UChicago ED II or RD

@dgibarra your specific application clearly convinced them to take a second look and hopefully you will be admitted in a later round. Did you switch to EDII or stick with RD?

Generally speaking, colleges do seem to be preferring deferral to outright rejection in the early rounds. Harvard, for instance, deferred 75% of its SCEA applicants and rejected less than 10%. Yale deferred 55% and rejected 29%. MIT (not quite a comparable school) deferred 65% and rejected 26%. Would provide more data but it’s getting a bit harder to find!

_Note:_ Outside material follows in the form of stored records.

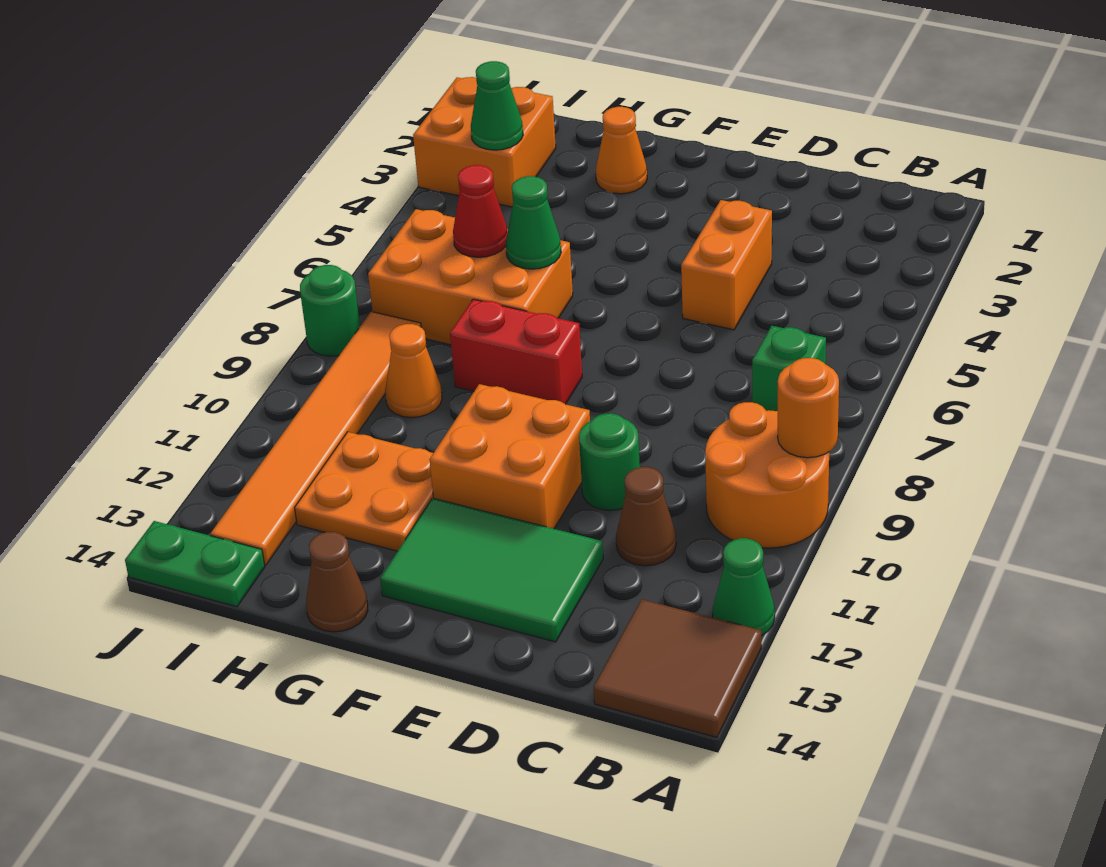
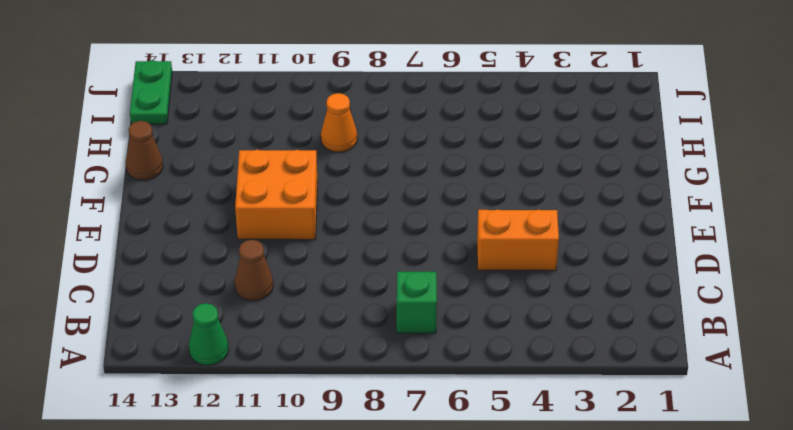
none -> orange round brick A9:B10 level 1
none -> brown tile A13:B14 level 1
none -> green round brick D10 level 1

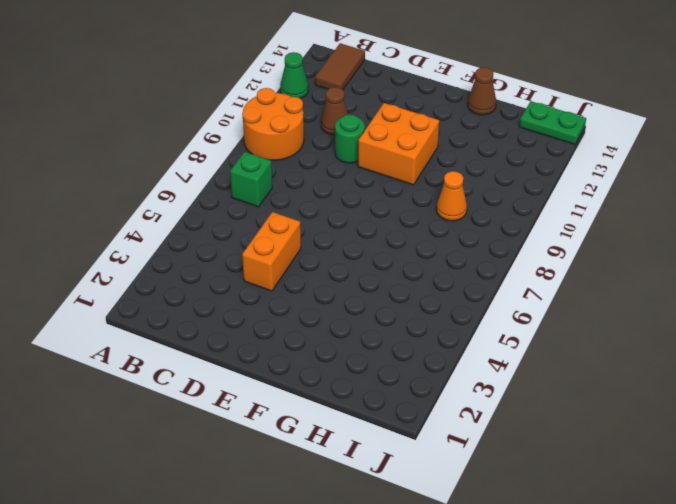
brown tile B13:B14 level 1 -> brown tile A13:B14 level 1
none -> green tile D12:F13 level 1
none -> red brick F8:G8 level 1
none -> orange cone G2 level 1

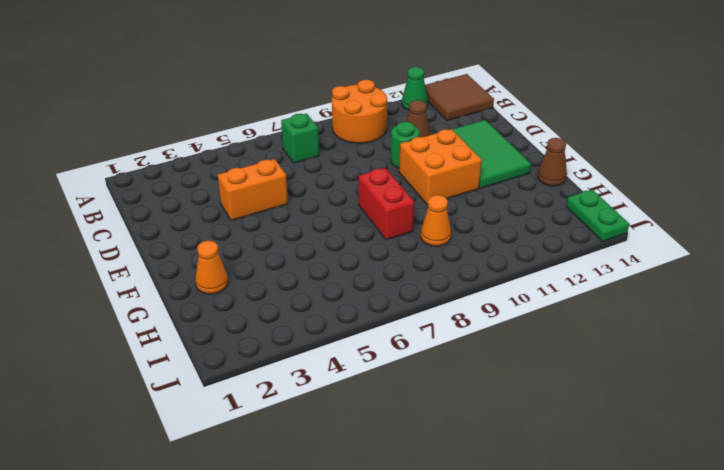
none -> orange brick G6:I7 level 1
none -> orange plate G11:H12 level 1
none -> orange brick I2:J3 level 1

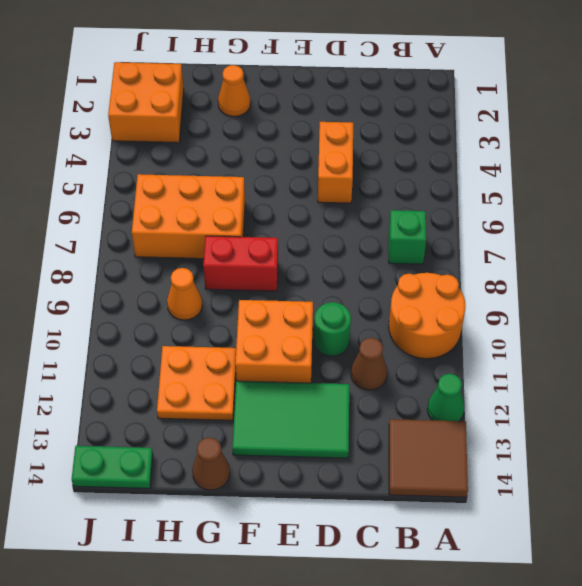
none -> orange tile I8:I13 level 1
none -> green round brick J8 level 1
none -> orange round brick A9 level 2

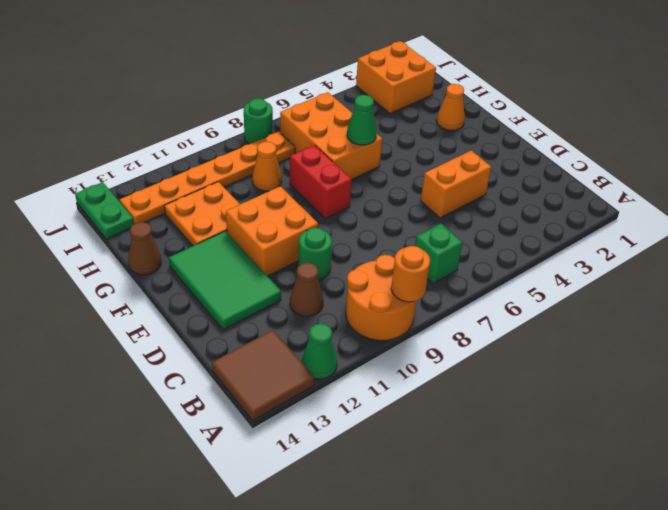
orange plate I8:I13 level 1 -> orange tile I8:I13 level 1
none -> red cone H6 level 2
none -> green cone I3 level 2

Columbia, Penn, Stanford, Princeton, Dartmouth, NU, and Duke didn’t publish deferred data and/or haven’t released their results yet.

UChicago doesn’t publish this data either (surprise!), but it did seem that last year it deferred a whole lotta applications which explains, in large part, why the RD rate was only around 2%. This doesn’t mean that those candidates didn’t get adequate consideration of their applications nor does it imply that they just defer everybody, regardless of qualifications. But it is a managed rate - more so for UChicago than others just due to the large proportion of early apps. Given the number of surprised posters who were expecting rejection on this and other top threads, it also makes the schools come across as more humane and civilized.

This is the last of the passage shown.